I used to play chess competitively and I quit about a year after I left highschool. I was rated in the mid 1400s at the time, which I guess is “pretty good for a highschool kid,” but definitely not in the “dream about getting paid,” tier. Maybe if I kept at it, but I developed other interests that were more immediately rewarding. I was practicing my chess game in various forms on a twice-a-week schedule at the time, where I had a few hours set aside for just that purpose.
I think anybody could play chess well, for loose enough values of well, depending on how much effort they wanted to invest in it. By that I mean approaching it seriously, with regimented schedules and training and exercises, and expecting good outcomes in a period measured in a few years. Now, granted, this is “well” in the “against other people who are serious about chess” sense of “well”.
Even without that, getting in regular games and not being discouraged by losses is really good for one’s mental well-being, because without a doubt, it’s a good, strong logical mental workout. The trick there is finding folks who are better, but not too much better, and being able to learn from one’s mistakes.
I’m hesitant to say “mathematics” at least in the classical sense would be useful as a skillset, but an appreciation of logical, ordered thought is definitely useful, and since mathematics also requires logical, ordered thought, they do go hand-in-hand.
A bad player just makes moves without thought.
An okay player can come with short-term goals and make moves to achieve them.
A decent player may have mid-term goals and strive to achieve those and, recognizing their goals are no longer tenable, modify those plans as they go along.
Most importantly, the first skill that distinguishes a mediocre player from an average player is discerning what your opponent might be trying to do with their own moves.

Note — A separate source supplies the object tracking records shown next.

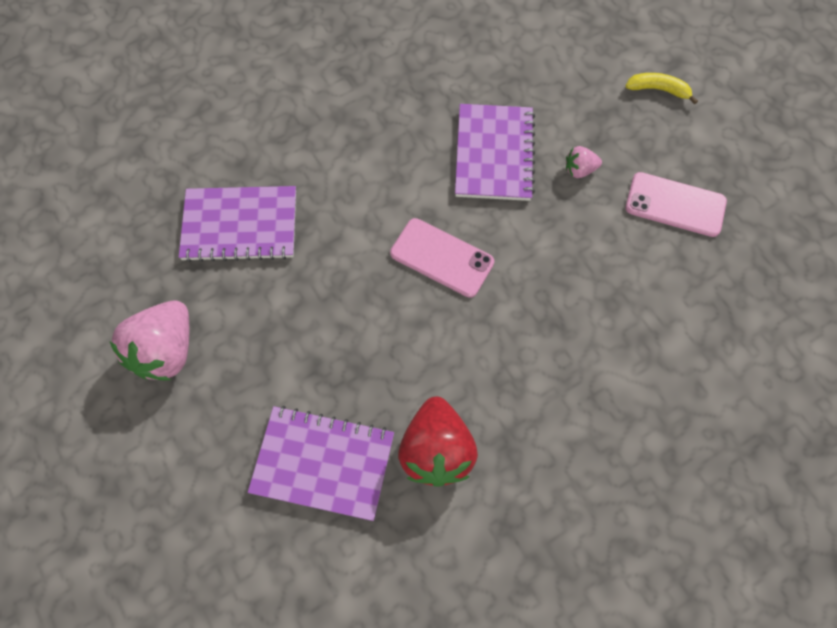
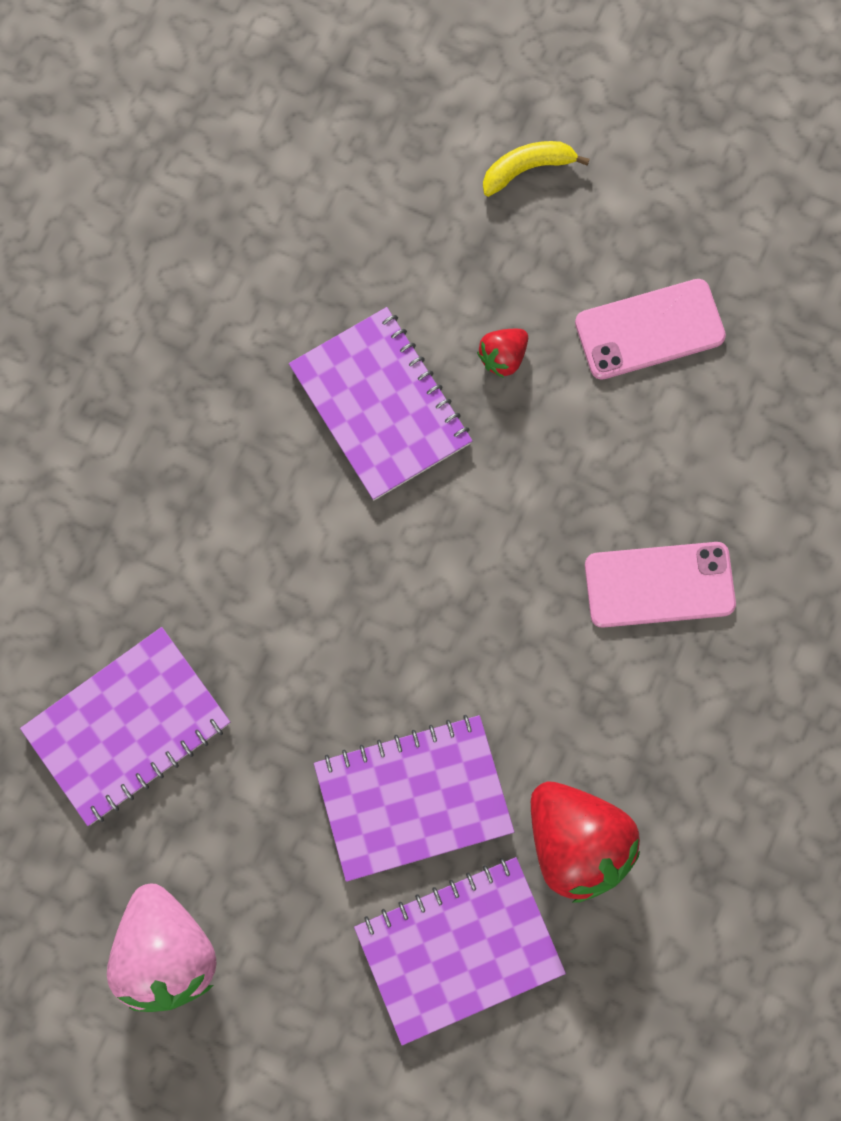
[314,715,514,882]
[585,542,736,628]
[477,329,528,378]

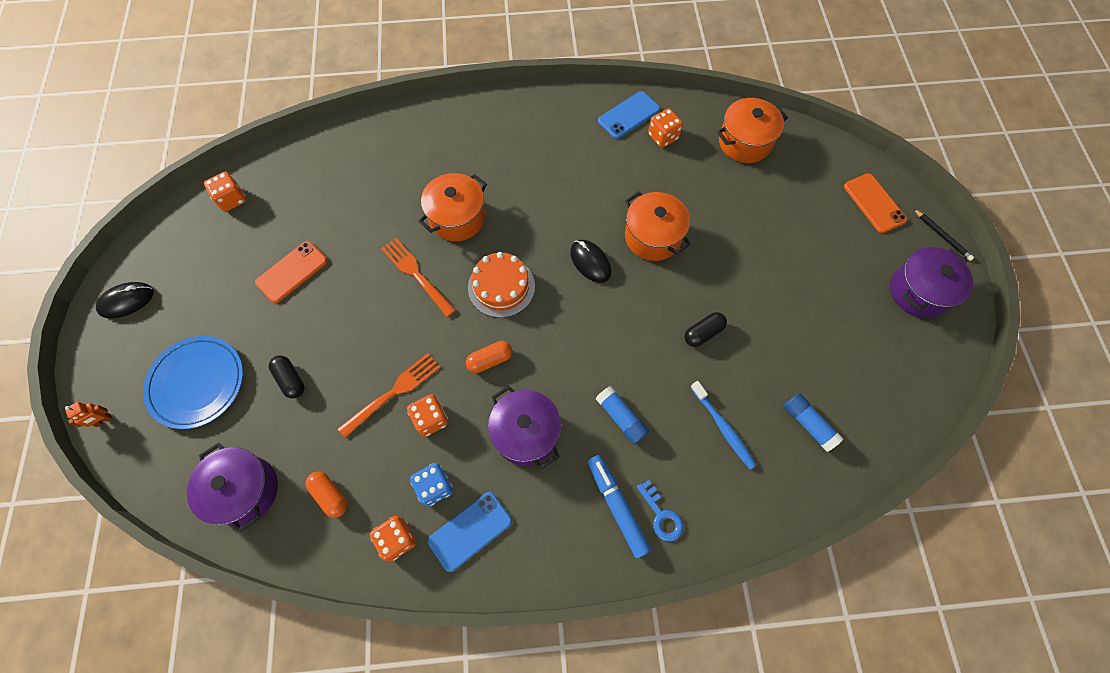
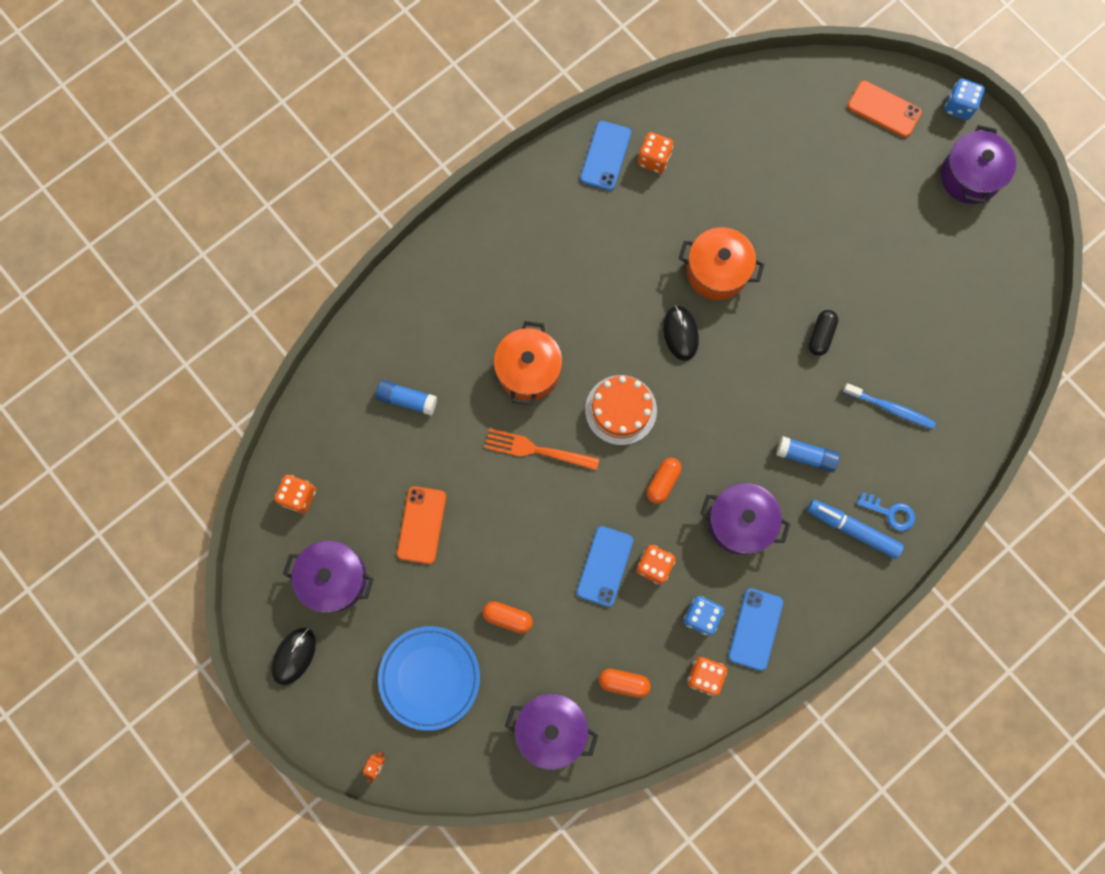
[717,98,788,163] (first image)
[283,540,374,612]
[376,380,437,416]
[577,526,633,607]
[944,79,985,120]
[483,601,533,633]
[663,305,699,361]

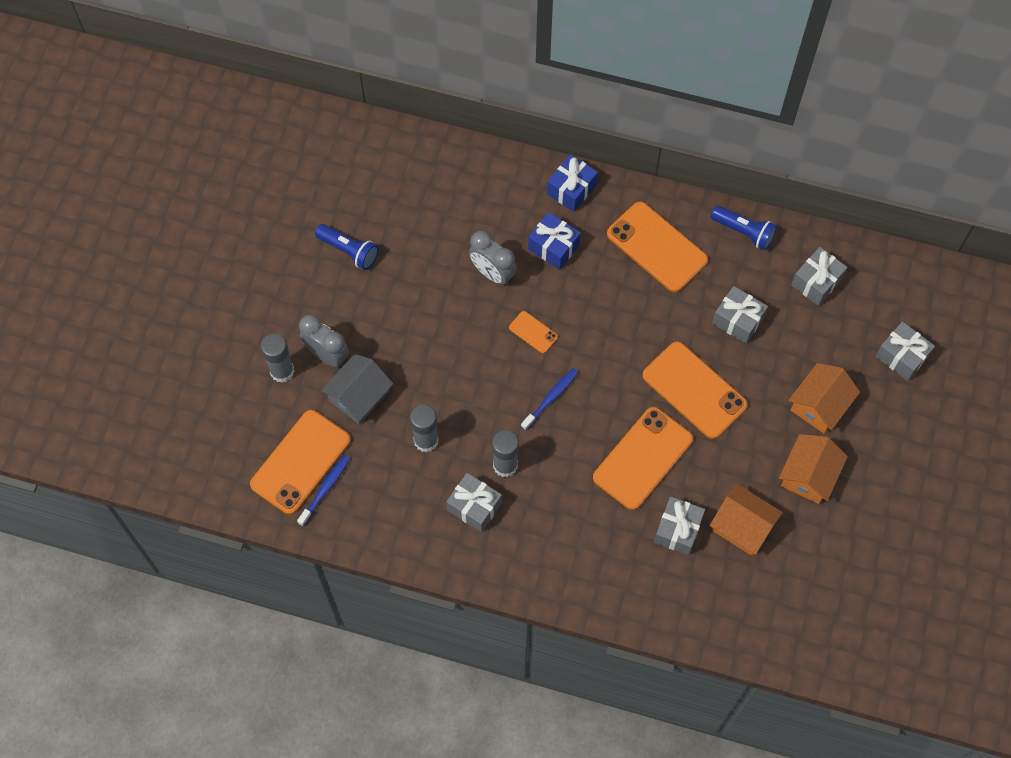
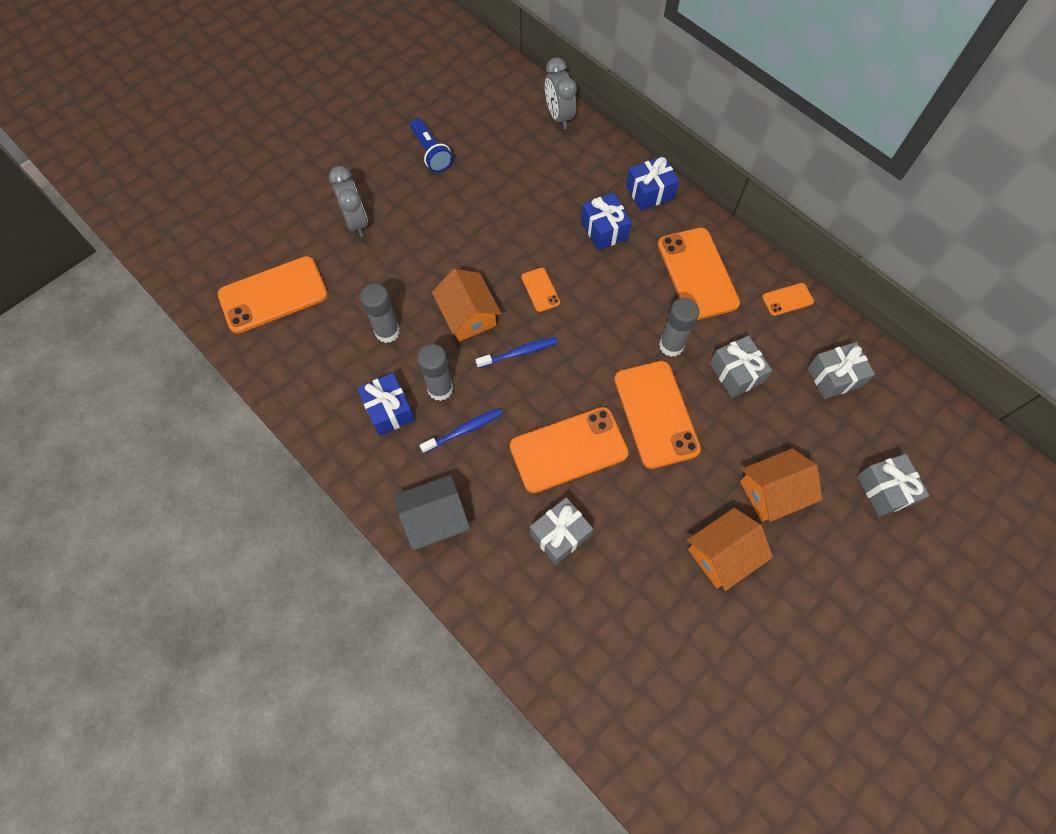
[659,298,700,357]
[420,408,503,453]
[395,475,470,550]
[545,58,577,129]
[432,269,502,342]
[762,283,814,316]
[357,373,415,436]

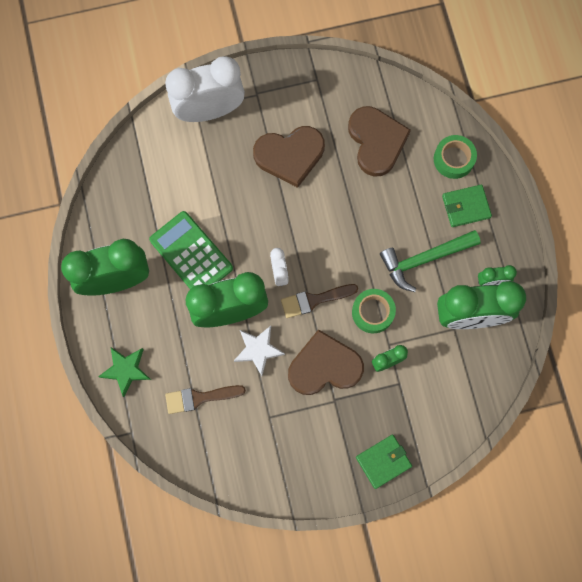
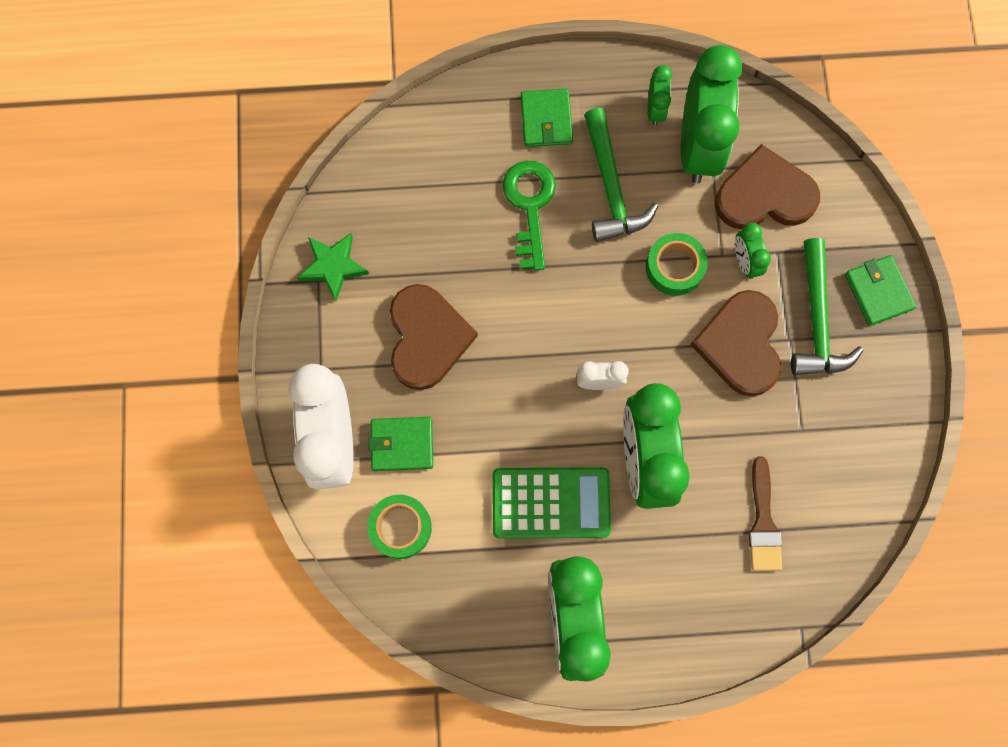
[234,326,285,376] (first image)
[281,284,358,318] (first image)
[369,417,433,471]
[503,161,556,270]
[791,238,864,375]
[297,233,369,301]
[715,144,820,229]
[367,495,432,559]
[492,467,611,539]

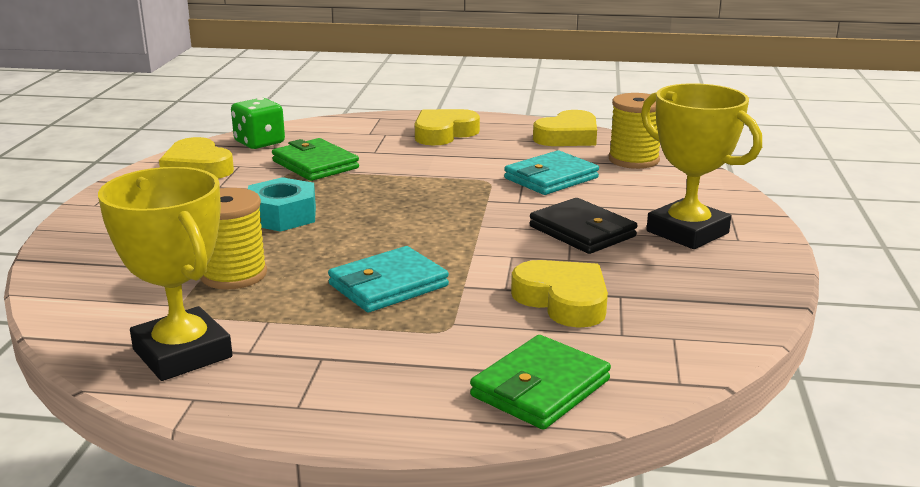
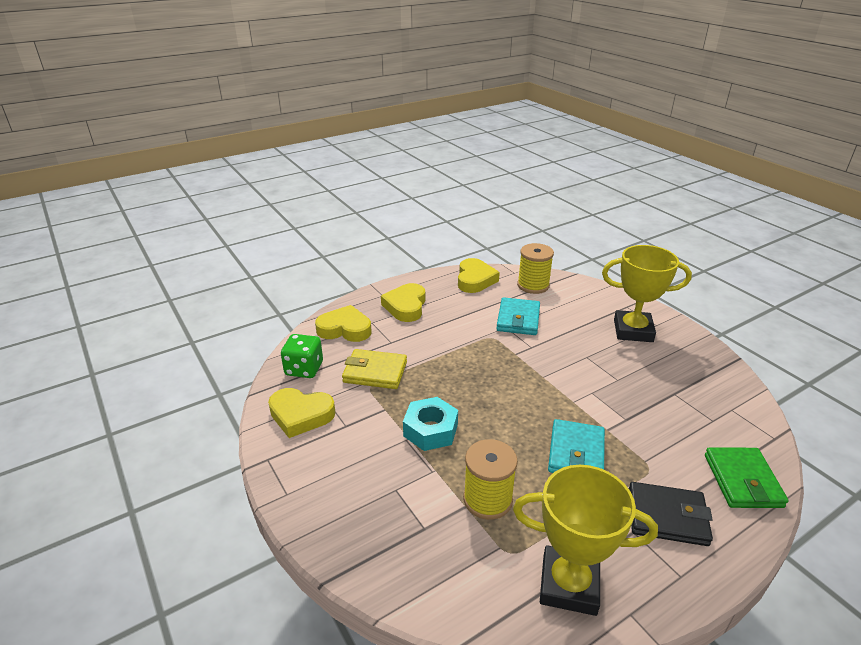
[315,305,372,342]
[629,482,713,546]
[342,349,407,389]

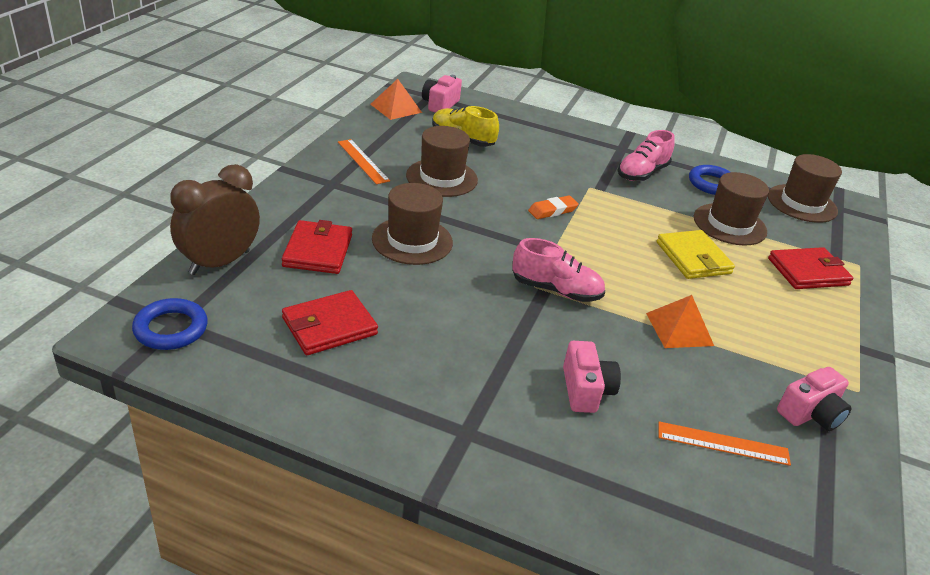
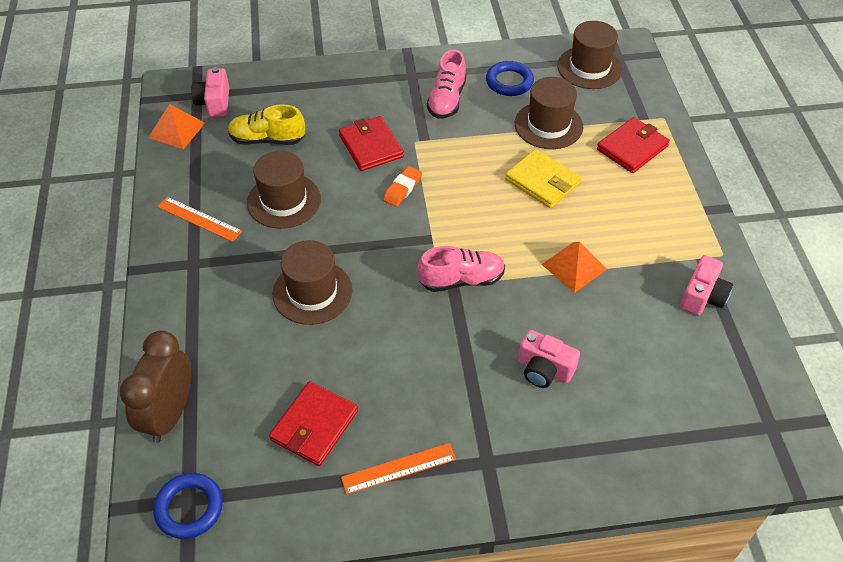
[339,116,404,171]
[341,443,456,495]
[518,330,580,388]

At a low-ish level, you can spot an immediate attack and fortifying your position and/or counter-attack, and at higher levels, you might figure out their overall order of attack and exploit it for your own gains.
I’m not very familiar with bridge at all, but from what I gather, part of it is trying to come up with a plan of attack and, at the same time, trying to discern what your partner and opponent’s plans of attacks are and how you might best meet your goals while foiling those of your opponents.
If I’m right, that same broad skill set is enormously critical in chess, with the key difference being there is no “unknown data” to hand. All the chess pieces are obvious, while all the other bridge cards involve some measure of educated guesswork.
Any number of “strategic” board games have useful analogues in chess, frankly. I’d argue for checkers, Connect-four, Othello. I will very much argue for curling (at extremely high levels of play) being in this category.